Worthy Christian News » Christian Persecution » China » China Pressured To Free "Tortured" Pastor From Prison
By BosNewsLife News Center
BEIJING, CHINA (BosNewsLife) -- Chinese house churches on Friday, April 7, were anxiously awaiting answers from the United Nations Working Group on Arbitrary Detention, which has been asked to help free an influential ailing, and allegedly tortured, pastor from prison.
Pastor Gong Shengliang's family members and legal representatives also filed an appeal for medical parole to the Chinese prison authorities "due to pastor Gong's poor health," said the China Aid Association (CAA), a US-based religious rights group with close ties to allegedly persecuted Chinese Christians.
Gong, an evangelical Christian pastor, was imprisoned in 2001 for his religious beliefs and leadership at the South China Church, an 'underground' Evangelical denomination of China with tens of thousands of members.
China's authorities have denied they do not respect Gong's Christian beliefs saying he led a "cult" and committed crimes. In 2002, the Jingmen Municipal Intermediate Court of Hubei Province in southern China sentenced Pastor Gong to death on assault, rape, and cult charges.
But Western governments and human rights groups, including Amnesty International, denounced the verdict, saying charges against the pastor were based on shaky evidence and confessions under torture. The death sentence was later commuted to life in prison, where human rights watchers claim he receives little to no medical attention.
RELIGIOUS FREEDOM VIOLATIONS
In the petition to the UN, dated March 31, 2006, supporters cite violations of Article 18 of both the International Covenant on Civil and Political Rights (ICCPR) and the Universal Declaration of Human Rights (UDHR), which guarantees and protects religious freedom.

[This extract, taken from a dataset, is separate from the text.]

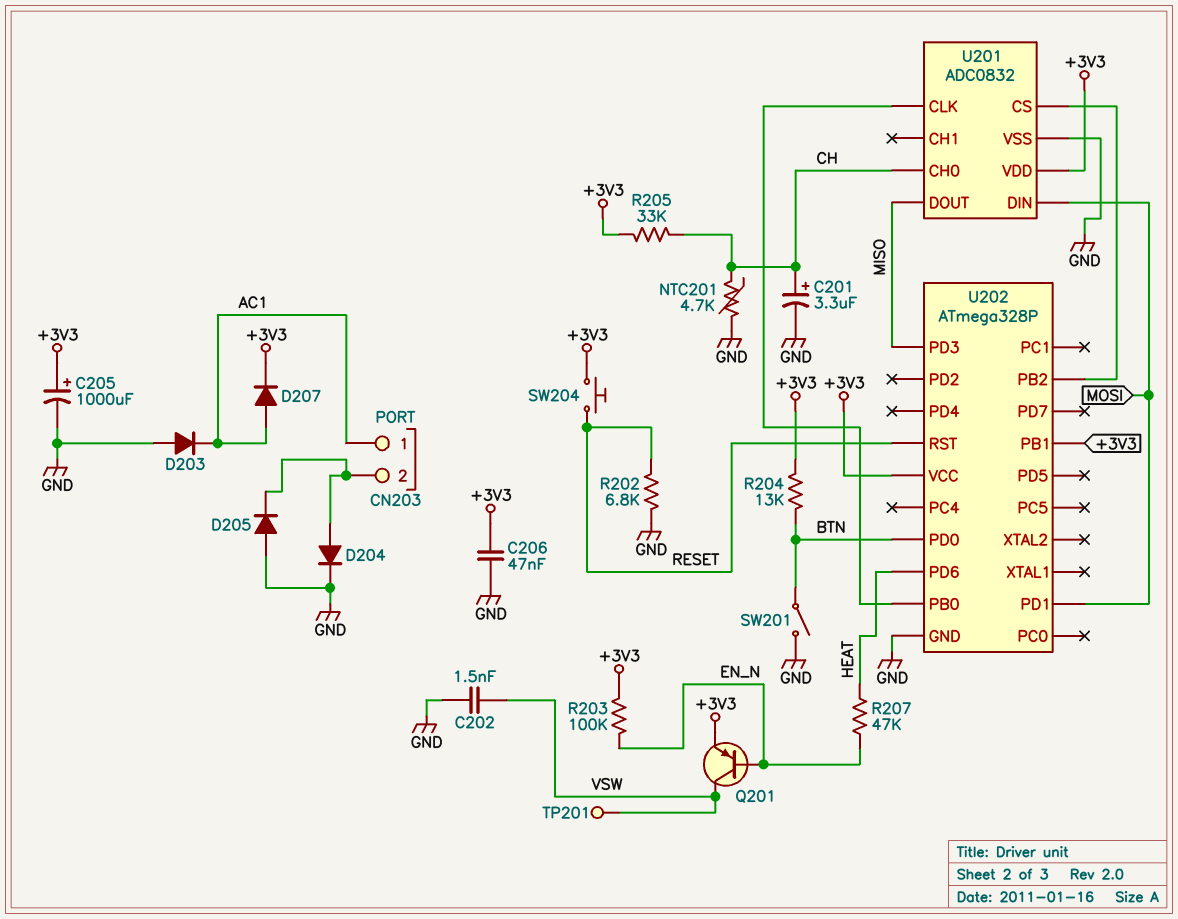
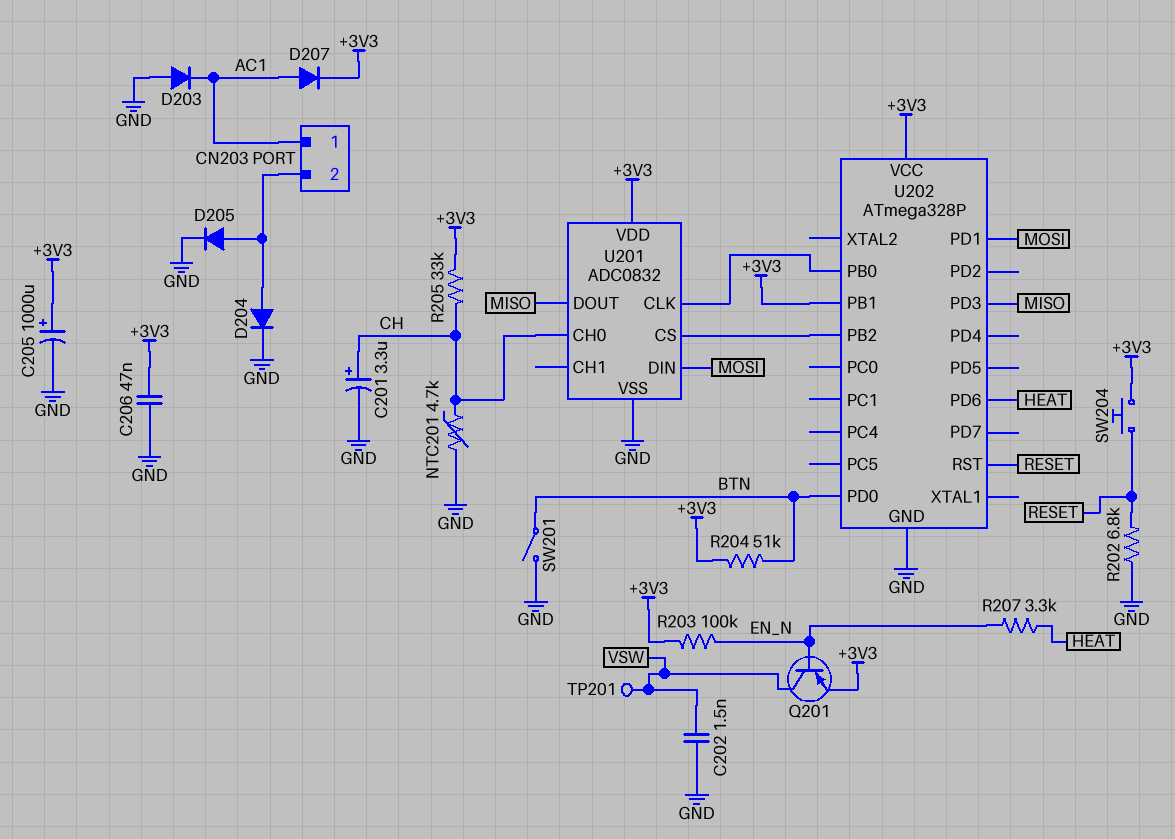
D205: diode (A GND, K CN203/2) -> diode (A CN203/2, K GND)
R204: 13k (+3V3, BTN) -> 51k (+3V3, BTN)
R207: 47k (EN_N, HEAT) -> 3.3k (EN_N, HEAT)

China's constitution says "citizens of the People's Republic of China enjoy freedom of religious
belief," and Beijing reportedly backed up that statement in 1997, saying that "in China, no one is to be punished due to their religious belief".

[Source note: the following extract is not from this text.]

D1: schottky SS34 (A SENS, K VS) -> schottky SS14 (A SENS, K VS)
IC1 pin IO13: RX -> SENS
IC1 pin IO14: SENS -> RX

The petition also details the alleged torture of Pastor Gong and other members of the South China Church, including sexual abuse, use of electrical rods to administer shocks, burning of skin, pulling of hair, torture with handcuffs and shackles, denial of basic necessities, physical beatings, invasive medical procedures, and death threats.
In addition it includes the "original signatures of Church members who were tortured into making false accusations against Pastor Gong," added CAA. "Notably, every woman whom the Chinese government cited as accusing Pastor Gong of rape recanted the accusation, saying that they were made under duress of torture,"the organization claimed.
"CALLING FOR JUSTICE"
"We have been calling for justice and a fair trial for this case for a long time, said CAA President Bob Fu, a former house church pastor in China who fled to the United States, in a message to BosNewsLife. "We urge the international community to continue to press the Chinese government to sincerely honor her pledge for true religious freedom and rule of law in China," he added.
Pastor Gong is among at least hundreds of Christians being held for their faith, although some suggest the actual figure may be much higher, church leaders and human rights groups say. "China's new generation of leaders are trying to consolidate control of the country as it goes through rapid social and economic changes," said Jubilee Campaign, another religious rights group recently.
It suggested that "Communists feel threatened by any popular ideology which is different from their own." China's growing Christian population, especially those who refuse to worship in the tightly regulated state-registered churches, are perceived as such a threat, analysts say.
Most of China's estimated 80 million Christians worship in 'house churches,' a reference to worship services outside official buildings or in Christian homes. American President George W. Bush and members of the US Congress have come under pressure to raise the issue of religious persecution when they meet with Chinese President Hu Jintao on April 20 in Washington DC. (With BosNewsLife's Stefan J. Bos, BosNewsLife Research and reports from China).